"What Our Declaration Really Said" (E.J. Dionne)
WASHINGTON -- Our nation confronts a challenge this Fourth of July that we face but rarely: We are at odds over the meaning of our history and why, to quote our Declaration of Independence, "governments are instituted."
Only divisions this deep can explain why we are taking risks with our country's future we're usually wise enough to avoid. Arguments over how much government should tax and spend are the very stuff of democracy's give-and-take. Now, the debate is shadowed by worries that if a willful faction does not get what it wants, it might bring the nation to default.
This is, well, crazy. It makes sense only if politicians believe -- or have convinced themselves -- that they are fighting over matters of principle so profound that any means to defeat their opponents is defensible.
We are closer to that point than we think, and our friends in the tea party have offered a helpful clue by naming their movement in honor of the 1773 revolt against tea taxes on that momentous night in Boston Harbor.
Whether they intend it or not, their name suggests they believe that the current elected government in Washington is as illegitimate as was a distant, unelected monarchy.

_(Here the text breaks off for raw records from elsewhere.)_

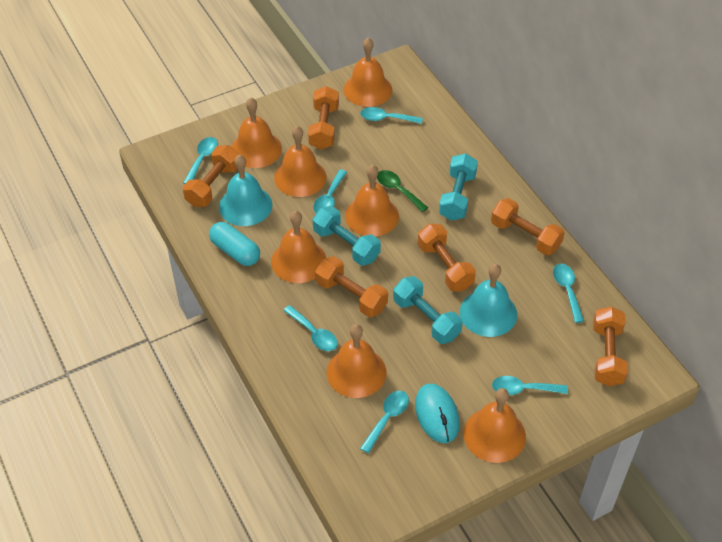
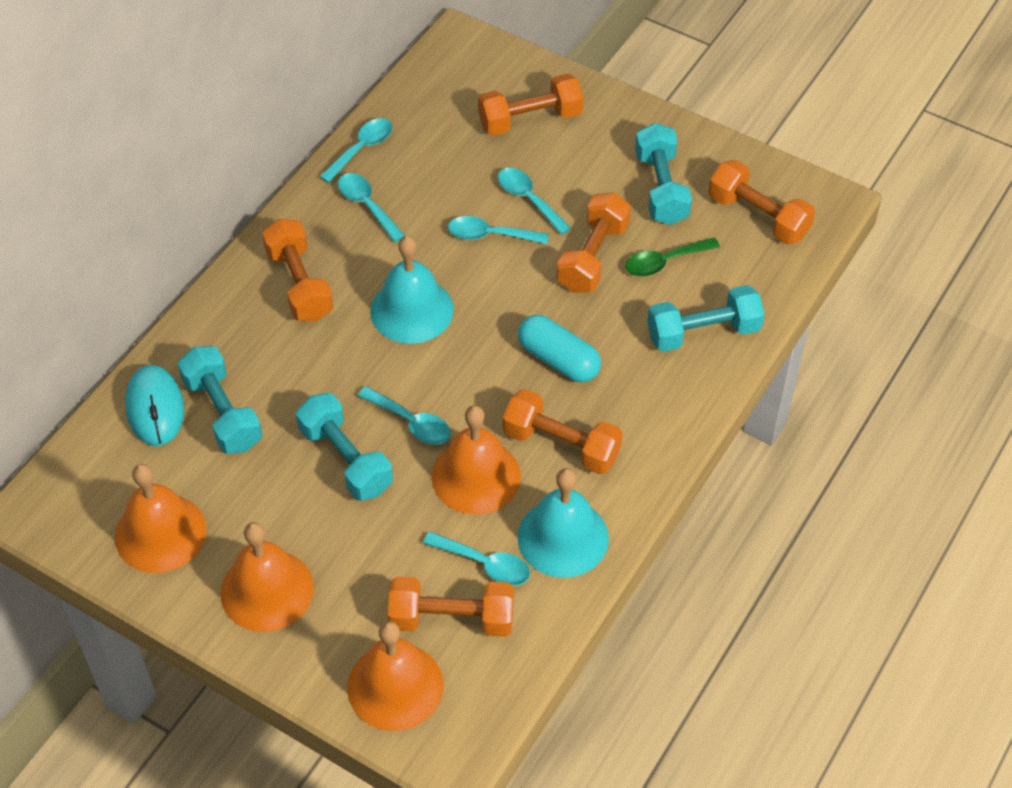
orange bell: 7 -> 4
turquoise dumbbell: 3 -> 4
turquoise spoon: 7 -> 6

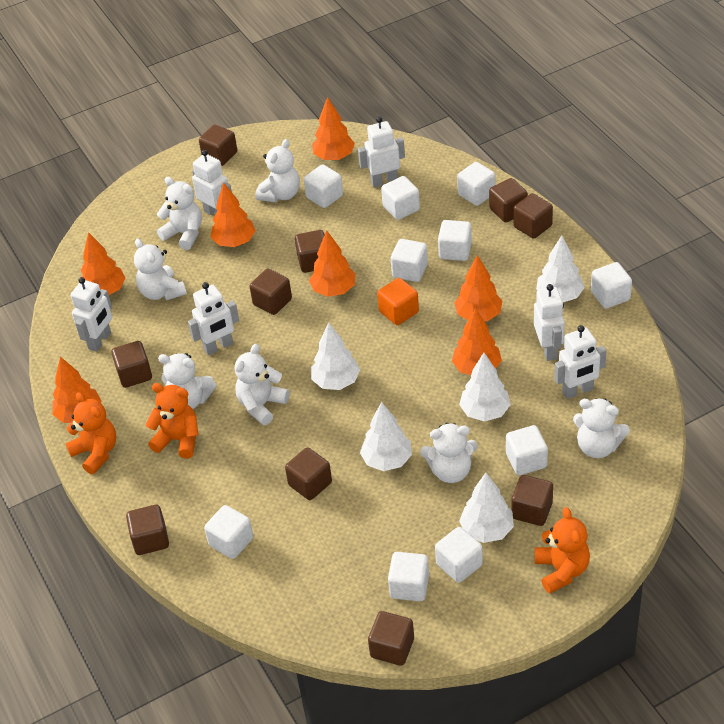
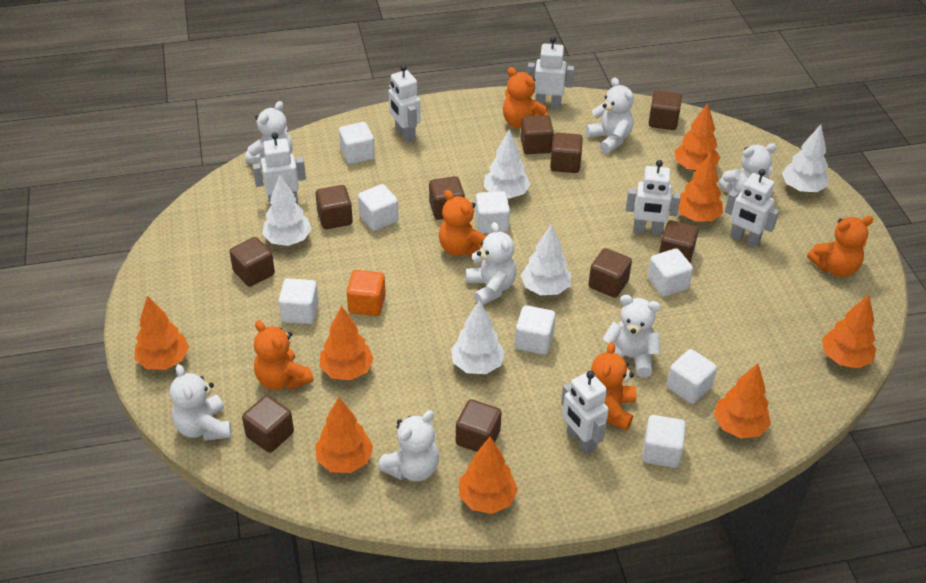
orange teddy bear: 3 -> 5
orange tree: 7 -> 8
white cube: 10 -> 8

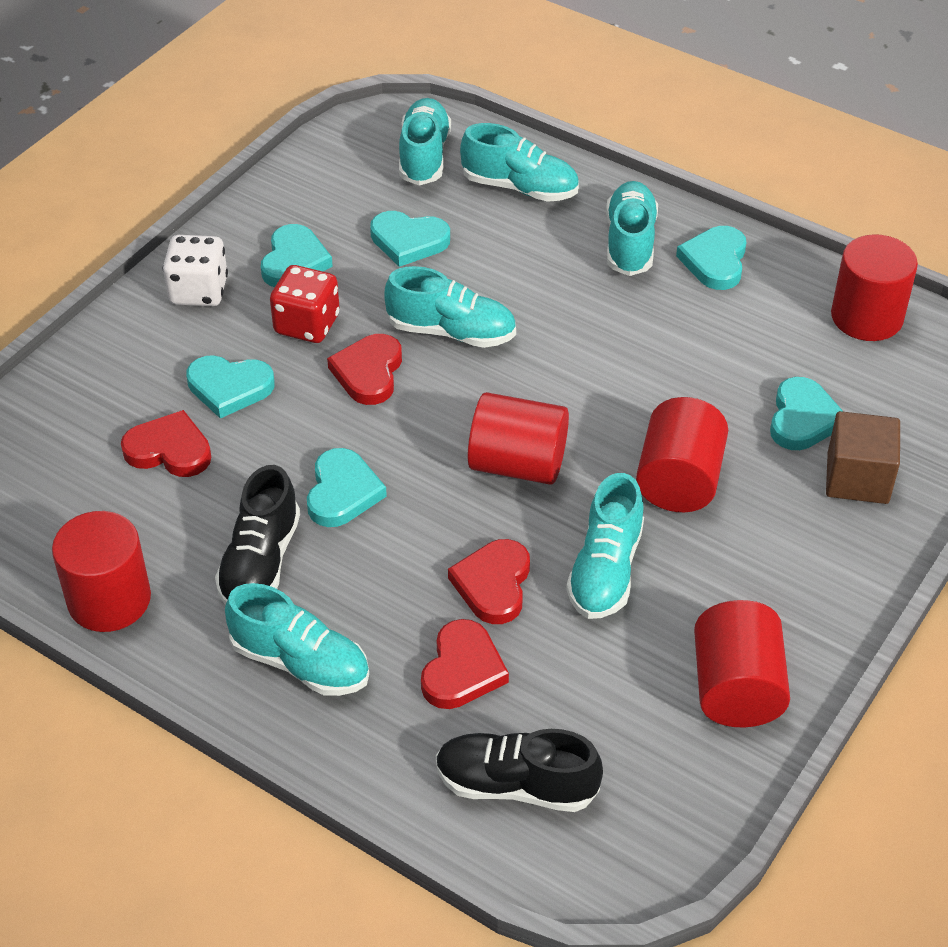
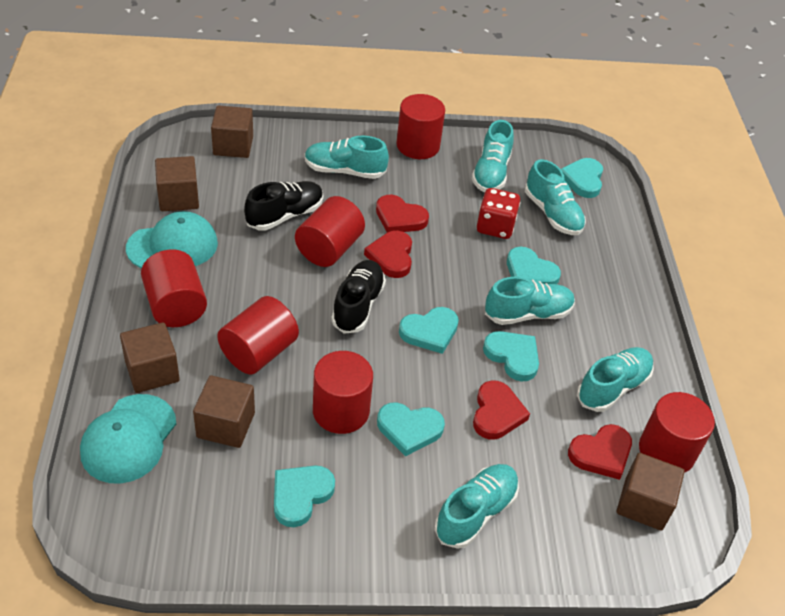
brown cube: 1 -> 5
red cylinder: 5 -> 6
turquoise cap: 0 -> 2
white dice: 1 -> 0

It implies something fundamentally wrong with taxes themselves or, at the least, that current levels of taxation (the lowest in decades) are dangerously oppressive. And it hints that methods outside the normal political channels are justified in confronting such oppression.

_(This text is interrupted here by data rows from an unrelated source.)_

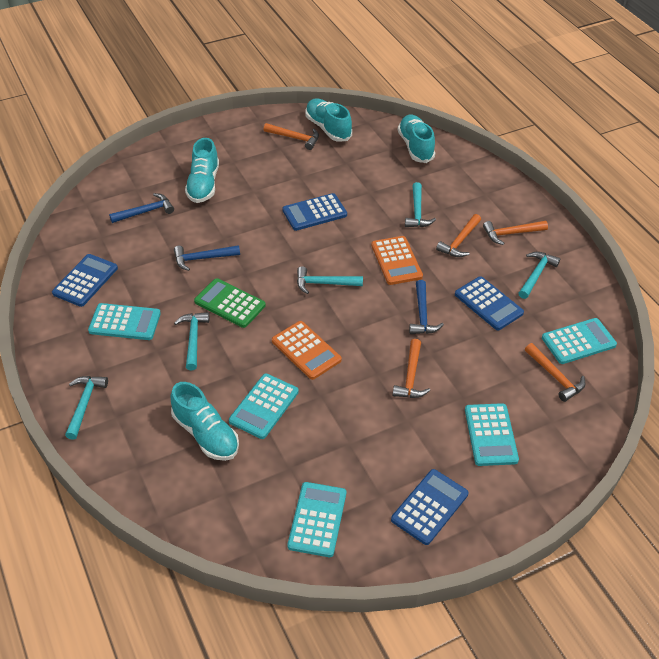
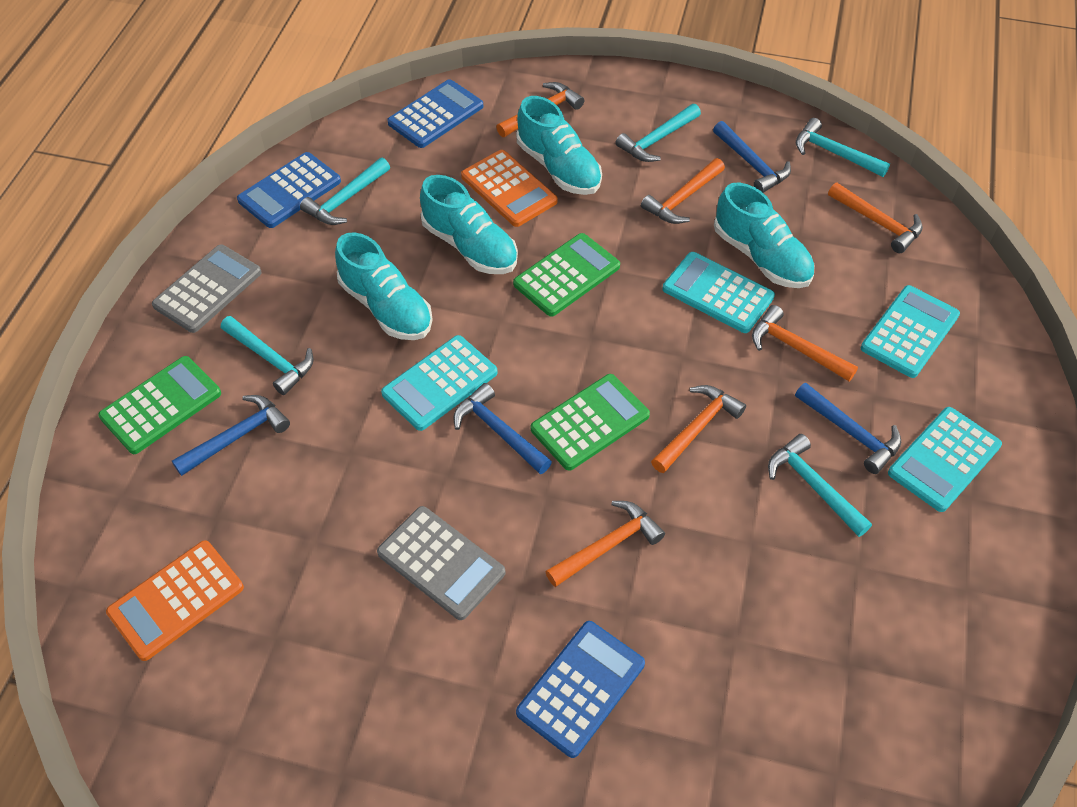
blue calculator: 4 -> 3
blue hammer: 3 -> 4
green calculator: 1 -> 3
grey calculator: 0 -> 2
orange hammer: 5 -> 6
turquoise calculator: 5 -> 4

We need to recognize the deep flaws in this vision of our present and our past.
A few points to make here. First, the main problem is not that taxes are too high but that deficits are so high as to be a profound threat to the very legitimacy of the United States government. There is never really all that good a reason why a new generation of Americans should accept the debts incurred by a previous generation, but when the debts aren't too large, the merely utilitarian logic of not defaulting so as to hold down one's costs of borrowing tends to prevail. But with deficits of 10% of GDP or so, we are forfeiting the legitimacy of asking our children to pay for the reckless spending of today's politicians. Such deficits amount to a rampant degradation of our institutions. Second, taxes are far higher than anything the founders imagined. Third, the federal government's powers today extend far beyond anything the founders would have believed they were sanctioning. To that extent the "Constitution in exile" school is right. In deriding the idea that "the current elected government in Washington is as illegitimate as was a distant, unelected monarchy," Dionne elides the distinction between whether the government is legitimate at all and whether there should be any limits on what it can legitimately do, implicitly rejecting the latter with an idea of democratic absolutism, i.e., since the government is elected, it can do whatever it wants. An important question is thus begged.